I have a Marginatus and it's taken a few bites out of the plants, one Amazon sword and another plant I can't remember the name of.

Is this normal and should I supplement it's diet with some form of vegetable matter?

Are there any carnivore feeds that include vegetable matter?


----------



## Tensa (Jul 28, 2008)

very common for any P to bite at plants. it just kind of happens whether they are real or plastic. chances of getting them to eat any vegetable matter is pretty low. but there are a few pellet products out there that are higher in vegetable matter. but truthfully you dont need to be concerned with those and odds are your serrra wont eat them anyways. just keep to a good diet of white fish fillets, shrimp, etc


----------



## Hogdog (Feb 1, 2010)

Will do, I read that vegetable matter has been found in their stomachs so it's natural behaviour, I just wish he wasn't eating my plants! If he eats my Anubis I may have to kick him in the nuts, it's just about the flower!

I've not used pellets before so I'll have a look at the contents of some pellets to see if I can satisfy his need for weed.


----------



## Tensa (Jul 28, 2008)

being the size he is it will be tuff to get him on pellets but it is possible. maybe stuff some into his regular shrimp and fillets.


----------



## Hogdog (Feb 1, 2010)

He normally lives on smelt, scallops and squid (and the occasional river shrimp) so I may be able to get some small pellets into the smelt but as you say he's small and so his portions are quite small which makes it tricky. I'll give it a go, cheers.


----------



## dmackey (Jan 26, 2010)

Just from experience I noticed that my plants get less nibbled on and chucks bit out of them when I used floats pellets instead of sinking ones, seems as tho they only bite my plants when their food sinks. So I feed them to the area where less plants are when I feed them food that has to sink . Good luck bru


----------



## SERRAPYGO (Feb 4, 2003)

Hogdog said:


> I have a Marginatus and it's taken a few bites out of the plants, one Amazon sword and another plant I can't remember the name of.
> 
> Is this normal and should I supplement it's diet with some form of vegetable matter?
> 
> Are there any carnivore feeds that include vegetable matter?

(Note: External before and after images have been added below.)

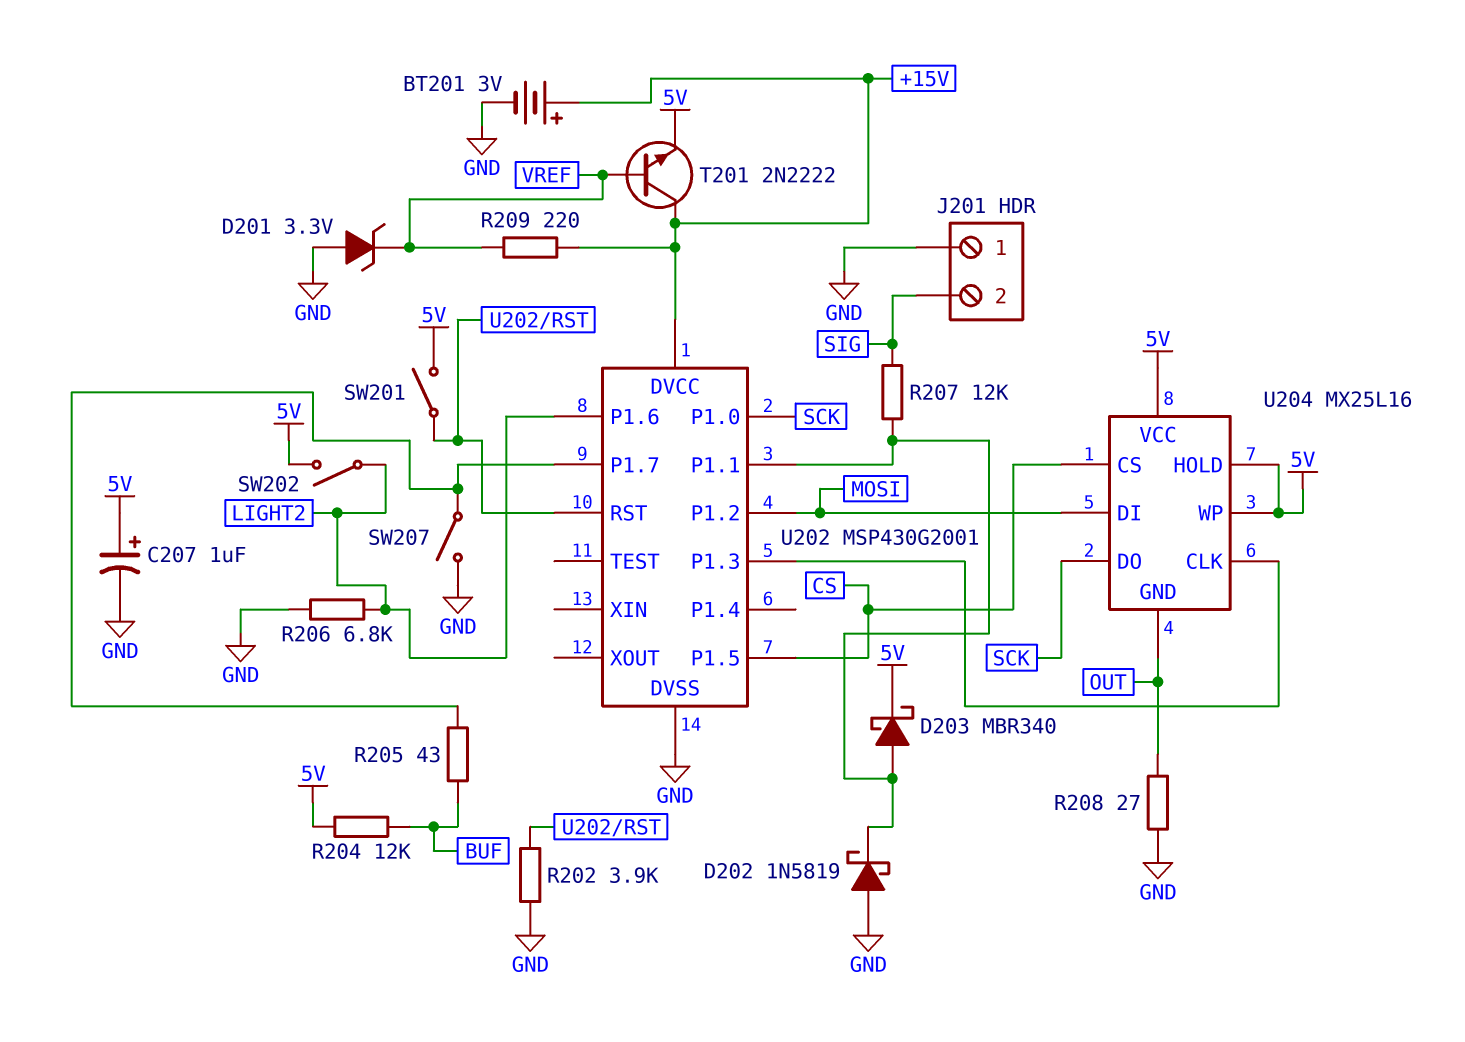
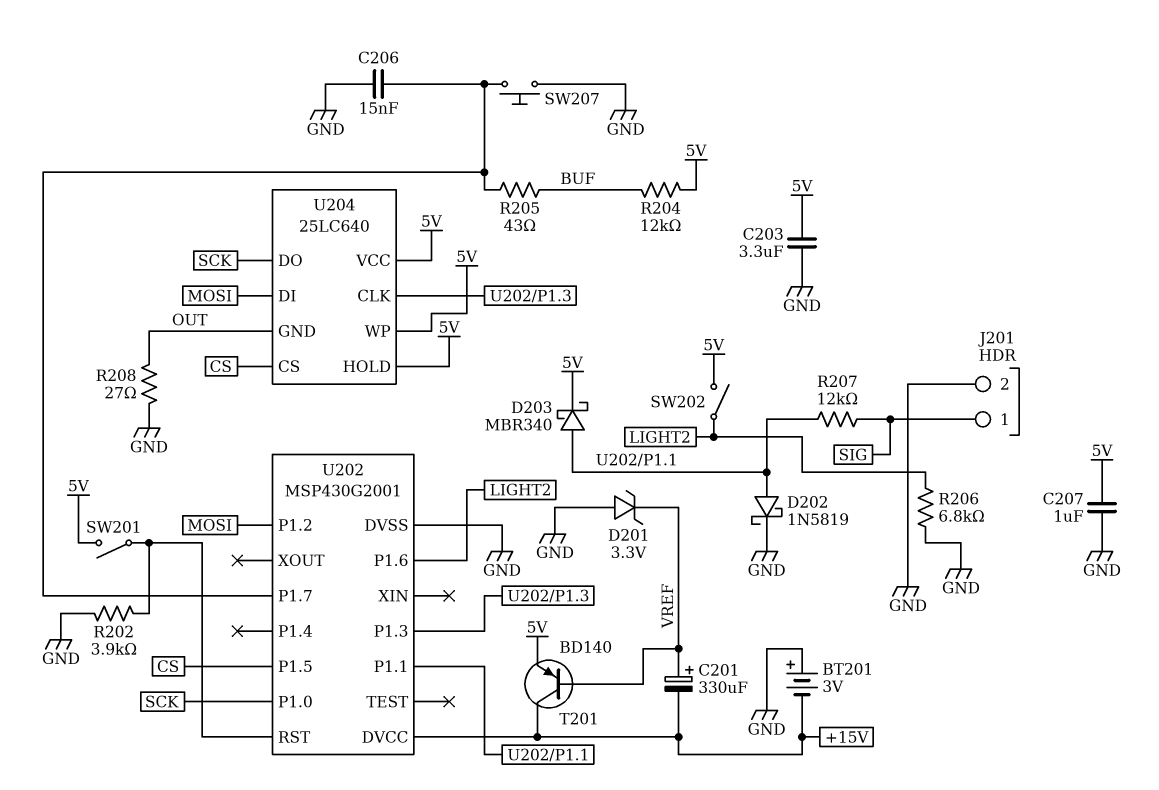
BT201: 3V (plus +15V, minus GND) -> 3V (plus GND, minus +15V)
C201: none -> 330uF (plus VREF, minus +15V)
C203: none -> 3.3uF (5V, GND)
C206: none -> 15nF (GND, U202/P1.7)
C207: 1uF (plus 5V, minus GND) -> 1uF (5V, GND)
D202: schottky 1N5819 (A GND, K U202/P1.1) -> schottky 1N5819 (A U202/P1.1, K GND)
J201 pin 1: GND -> SIG
J201 pin 2: SIG -> GND
R209: 220 (+15V, VREF) -> none
SW207: switch (GND, U202/P1.7) -> button (GND, U202/P1.7)
T201: NPN 2N2222 (B VREF, C +15V, E 5V) -> PNP BD140 (B VREF, C +15V, E 5V)
U204: MX25L16 -> 25LC640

Your live plants will take hits just because they are "there" in front of his face. It's normal. 
And no, it's not necessary to supplement him with veggies. He's a carnivore!


----------



## smb (Jun 1, 2003)

Like mentioned not needed and my sanchezi does the same thing to my plastic plants. its normal but pisses me off and i think he nust know it because he looks right at me when he does it. Then i have to stick my hand in and retrieve the mess and he goes to the side that is his territory and stands his ground and stares at me like a defiant child. Then whwn i pull my hand out he races around the tank in circles like saying "good thing you still arent here because..." I do feed him thawed out frozen peas without the skin once in a while and he usually eats them but hes more like a cichlid than piranha so who knows. He even ate flake food today the first time i intoduced then to him also. in 25 years of piranha keeping I couldnt get any of them to do it tho so doubt its normal to be that easy.


----------